KEY POINTS:
In straitened economic times, the temptation is always to circle the wagons. Money invested overseas is apt to flee home, and there is increased murmuring about putting national self-interest first. Most dangerously, this involves creating trade barriers to protect local industry and agriculture. It is not, however, a tack that most politicians espouse directly. They know it is generally agreed that the 1929 Wall St Crash morphed into the 1930s Great Depression because of the collapse in global trade sparked by this very protectionism. Yet the weakest and most malleable of them too often seem unable to resist the impulse.
Such is the case in the European Union, which has announced it will revive export subsidies for butter, cheese and milk powder, after ditching them two years ago. The impact of this will be more dairy products for an already-overloaded market because European farmers have no reason to cease production. Far from stabilising the market, as the EU claims, it will depress prices, a situation that bodes ill for this country's dairy farmers, and the economy generally.
At least the EU Agricultural Commissioner, Mariann Fischer Boel, acknowledged the strong whiff of self-interest. "I have spoken to many producers during my travels to different [EU] member states and their anxiety is clear. Now it is time for the European Union to help," she said. But, tellingly, she also tried to excuse the subsidies by saying they would conform with the EU's rights and obligations under the World Trade Organisation. If so, that is only because
there is a big difference between what is in present trade agreements and the actual level of protectionist measures. The failure to conclude the WTO's long-running Doha round means many countries still have plenty of room to move.
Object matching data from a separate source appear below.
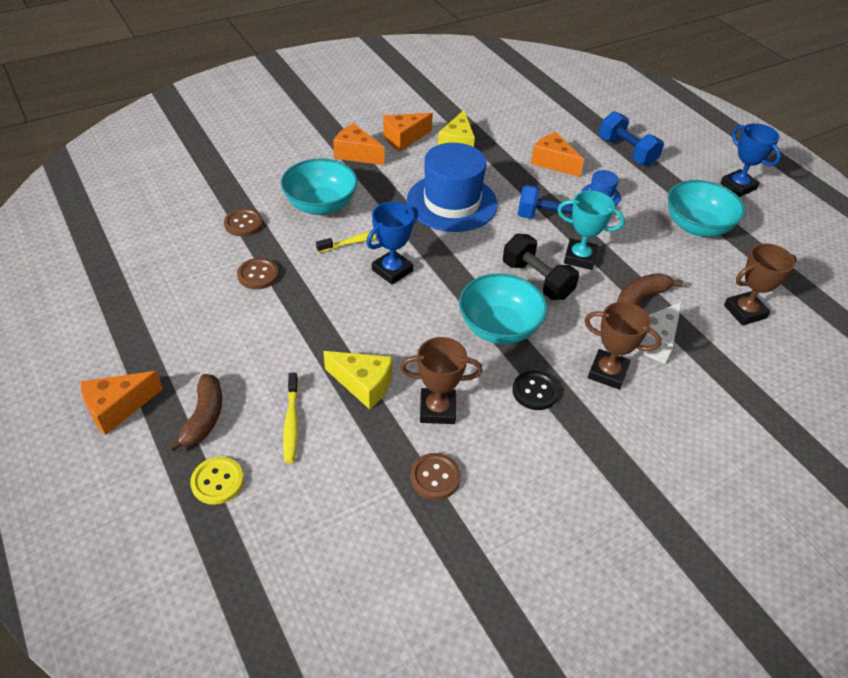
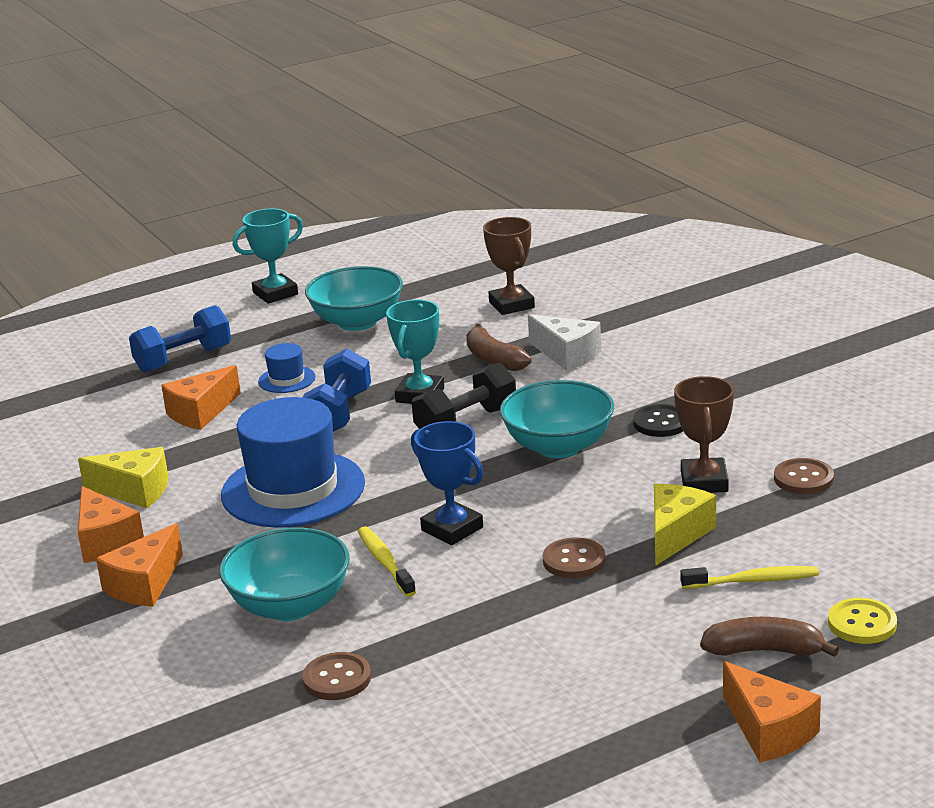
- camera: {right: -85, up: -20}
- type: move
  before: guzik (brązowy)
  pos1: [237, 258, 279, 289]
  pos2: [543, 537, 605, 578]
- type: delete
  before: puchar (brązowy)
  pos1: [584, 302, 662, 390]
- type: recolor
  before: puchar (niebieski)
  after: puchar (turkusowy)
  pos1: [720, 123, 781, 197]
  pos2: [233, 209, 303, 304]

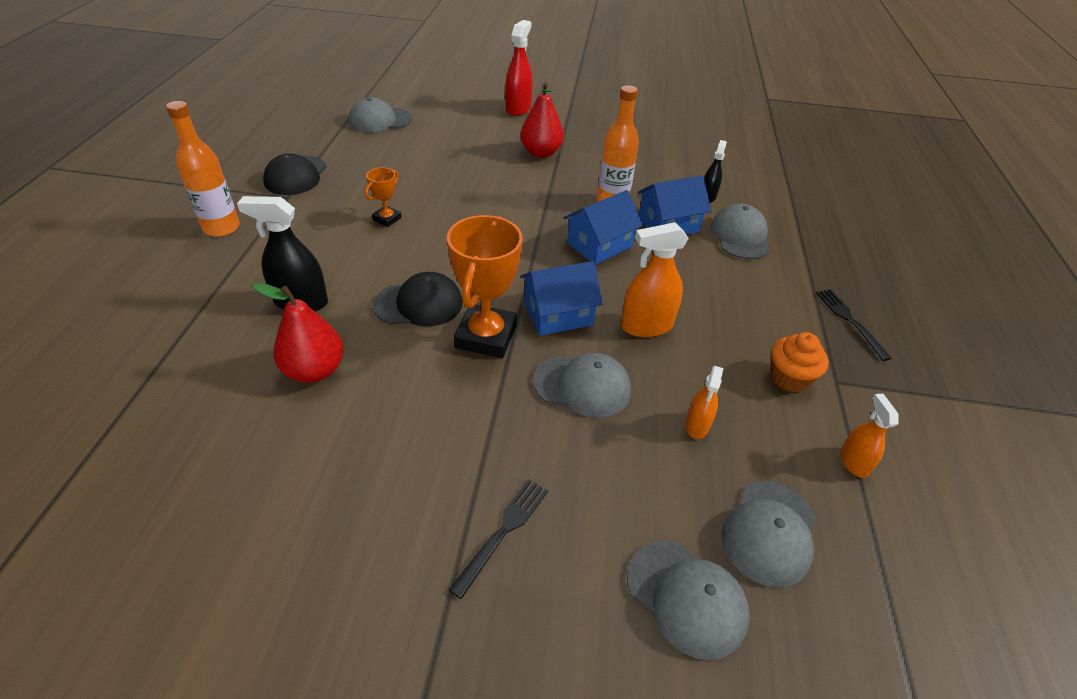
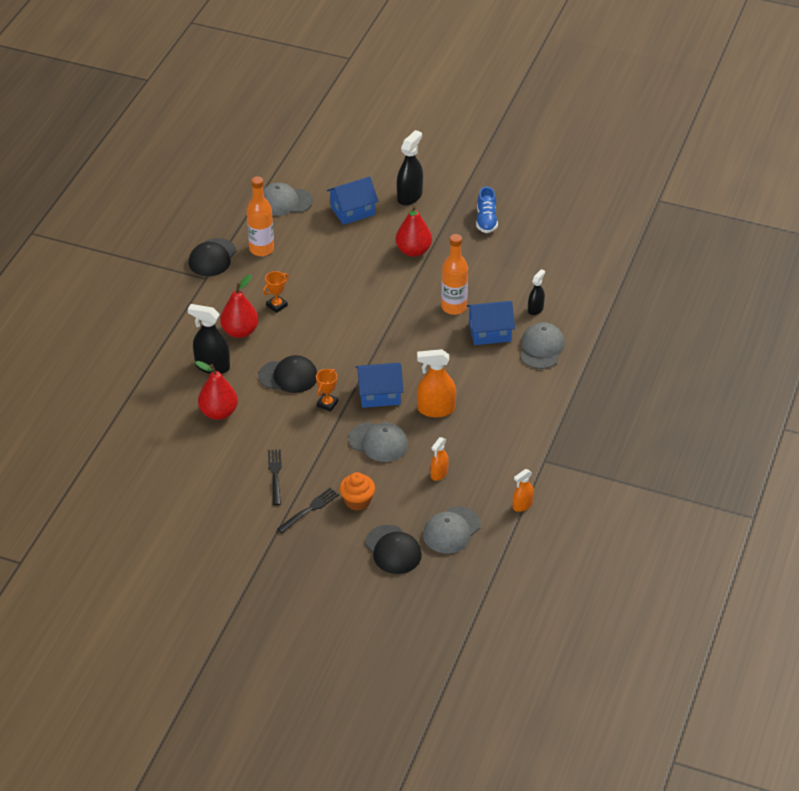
- camera: {right: 15, up: 0}
- type: move
  before: butelka (pomarańczowy)
  pos1: [166, 101, 240, 237]
  pos2: [247, 176, 274, 256]
- type: resize
  before: puchar (pomarańczowy)
  pos1: [447, 215, 523, 358]
  pos2: [316, 369, 338, 412]
  scale: 0.49
- type: recolor
  before: spryskiwacz (czerwony)
  after: spryskiwacz (czarny)
  pos1: [505, 20, 533, 116]
  pos2: [397, 130, 423, 206]
- type: move
  before: domek (niebieski)
  pos1: [563, 190, 643, 265]
  pos2: [327, 176, 378, 225]
- type: recolor
  before: czapka (szary)
  after: czapka (czarny)
  pos1: [627, 541, 750, 660]
  pos2: [365, 525, 422, 574]
- type: move
  before: muffinka (pomarańczowy)
  pos1: [771, 332, 829, 392]
  pos2: [339, 472, 375, 511]
- type: move
  before: widelec (czarny)
  pos1: [816, 289, 892, 361]
  pos2: [268, 449, 282, 506]
- type: rotate
  before: spryskiwacz (pomarańczowy)
  pos1: [840, 394, 899, 478]
  pos2: [513, 469, 534, 512]
  turn: -135
- type: insert
  after: gruszka (czerwony)
  pos2: [220, 275, 258, 338]
- type: insert
  after: but (niebieski)
  pos2: [476, 186, 498, 233]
Doubtless, other nations that have introduced trade restrictions can use the same lame excuse. China, for example, has brought back tax breaks for exporters, while Russia has raised duties on car imports. This was done even though at recent international forums such countries signalled their awareness of the importance of global trade as a means of stimulating economic activity and declared that protectionism would make the present situation worse.
At the G20 summit in Washington, it was agreed not to introduce any new protectionist policies and to conclude the Doha round. Frank Brenmuhl, of Federated Farmers, therefore, has every right to suggest the EU move "flies in the face of everything they have been suggesting for the past year".
Following the G20 meeting, November's Apec summit in Peru re-emphasised the importance of finalising the Doha round. There, also, an American Trade Representative suggested the world should not fear a more protectionist approach from the Obama Administration. This was encouraging, given Democrat presidents have, traditionally, been more inclined to take that tack. But the European subsidies provide ammunition for the strong farmer lobby in the United States
to press for equal support from Washington. The danger is that the European move could spark a contagion and tit-for-tat reprisals. If so, the major losers would be small trading nations like New Zealand.
Trade Minister Tim Groser has been keen to emphasise "a much bigger picture at stake here". That involves the finalising of the Doha round, and the immense benefits that would provide for this country. Completion of this, however, depends on trade ministers having the fortitude to look beyond national self-interest and concentrate on the wider international benefit.
Already, Doha has proved the most difficult of assignments. Europe's step backwards means it is not getting any easier.